Kronologi Lengkap Bigmo Berulah, Diduga Ajak Anak di Bawah Umur Promosikan Vape!
JAKARTA, iNews.id – YouTuber Muhammad Jannah alias Bigmo menjadi sorotan publik setelah cuplikan siaran langsung (live streaming) di YouTube viral di media sosial. Dalam video tersebut, Bigmo diduga melibatkan anak di bawah umur untuk menyebutkan merek produk liquid vape yang diperuntukkan bagi pengguna berusia 21 tahun ke atas.

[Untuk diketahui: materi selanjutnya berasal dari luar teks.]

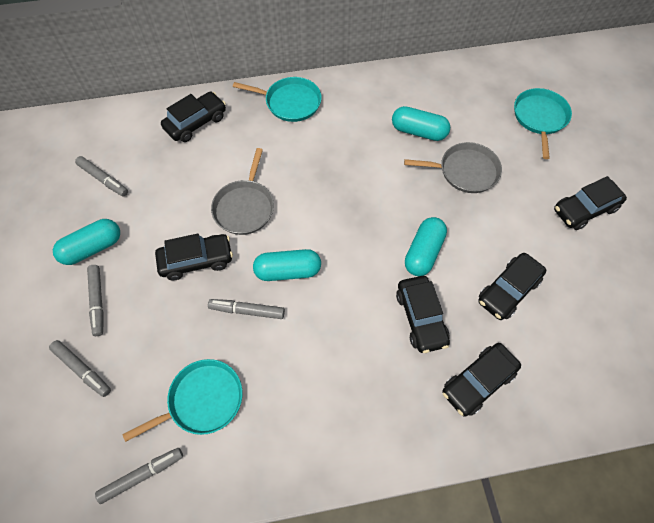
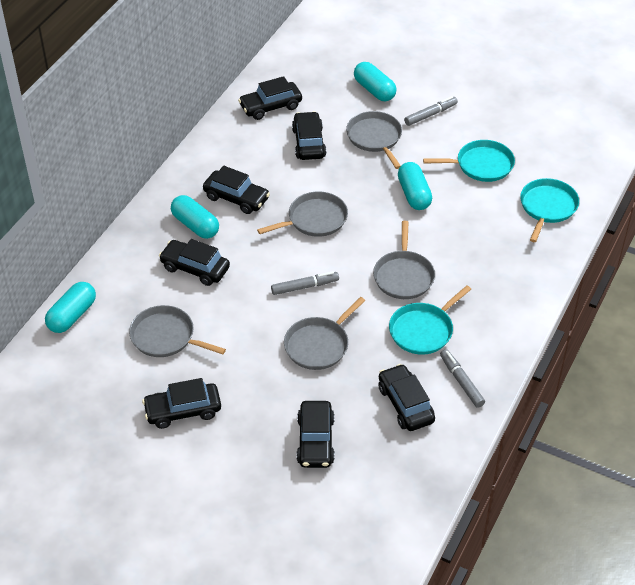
black car: 6 -> 7
grey marker: 5 -> 3
grey pan: 2 -> 5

Video viral tersebut memicu gelombang kecaman dari kreator konten, aktivis media sosial, hingga warganet. Mereka menilai pelibatan anak dalam promosi produk yang mengandung zat adiktif merupakan tindakan yang tidak pantas dan diduga bertentangan dengan aturan mengenai promosi rokok elektronik.
Lantas, bagaimana kronologi lengkap kontroversi yang menyeret nama Bigmo? Simak berita selengkapnya hanya di artikel ini.
Kronologi Lengkap Bigmo Diduga Mengajak Anak di Bawah Umur Promosikan Vape
Kontroversi bermula dari siaran langsung YouTube yang menampilkan Bigmo bersama kreator lain, Melvin Erio. Dalam live tersebut tampak beberapa anak berada di lokasi siaran.
Di tengah percakapan, terdengar seseorang bertanya mengenai 'liquid nomor satu'. Bigmo kemudian menimpali dengan pertanyaan, "Apa liquid nomor satu?".
Setelah itu, anak-anak yang berada di lokasi bersama sejumlah orang dewasa terdengar menyebut nama salah satu merek liquid vape secara bersamaan. Momen itulah yang kemudian dipotong dan menyebar luas di berbagai platform media sosial.
Cuplikan video tersebut kemudian menuai kontroversi. Sejumlah pihak menilai anak-anak diduga diarahkan untuk menyebut nama merek produk vape, sehingga dianggap sebagai bentuk promosi terhadap produk yang hanya diperuntukkan bagi orang dewasa.
Hingga kini belum ada pernyataan resmi yang menyatakan apakah penyebutan merek tersebut merupakan bagian dari kerja sama promosi atau hanya terjadi saat interaksi dalam siaran langsung. Karena itu, dugaan pelibatan anak dalam promosi vape masih menjadi perbincangan publik dan belum diputuskan melalui proses hukum.
Sadam Permana Jadi Sosok Pertama yang Mengkritik
Konten tersebut pertama kali ramai setelah kreator Sadam Permana mengunggah kritik melalui akun media sosialnya. Ia menilai tindakan tersebut tidak bisa dianggap sepele karena melibatkan anak di bawah umur dalam promosi produk berlabel 21+.
Menurut Sadam, dirinya selama ini aktif memberikan edukasi kepada pelajar mengenai bahaya vape. Karena itu, ia meminta agar dugaan pelanggaran tersebut mendapat perhatian serius dari pihak berwenang.
Kontroversi semakin meluas setelah Manik Marganamahendra ikut mengkritik aksi tersebut.
Melalui akun media sosialnya, Manik menulis bahwa mempromosikan liquid vape menggunakan anak di bawah umur bukan hanya tindakan yang tidak bertanggung jawab, tetapi juga berpotensi melanggar hukum dan dapat menjadi tindak pidana.
Ia juga mempertanyakan mengapa regulasi yang telah dimiliki pemerintah belum terlihat ditegakkan dalam kasus tersebut.
Setelah video viral, kolom komentar media sosial Bigmo dipenuhi kritik. Banyak pengguna media sosial menandai akun resmi KPAI, Kepolisian, Kementerian Kesehatan, hingga Kementerian Komunikasi dan Digital agar dugaan pelibatan anak dalam promosi vape ditindaklanjuti.
Sebagian warganet juga mengaku khawatir konten semacam itu dapat memberi contoh yang tidak baik bagi anak-anak dan remaja.
Respons Tak Terduga Pihak Ruben Onsu usai Sarwendah Laporkan Akun Medsos Cemarkan Nama Baik
Hingga Jumat (31/7/2026), Bigmo belum memberikan klarifikasi resmi mengenai video yang viral tersebut maupun tudingan telah melibatkan anak di bawah umur dalam promosi vape.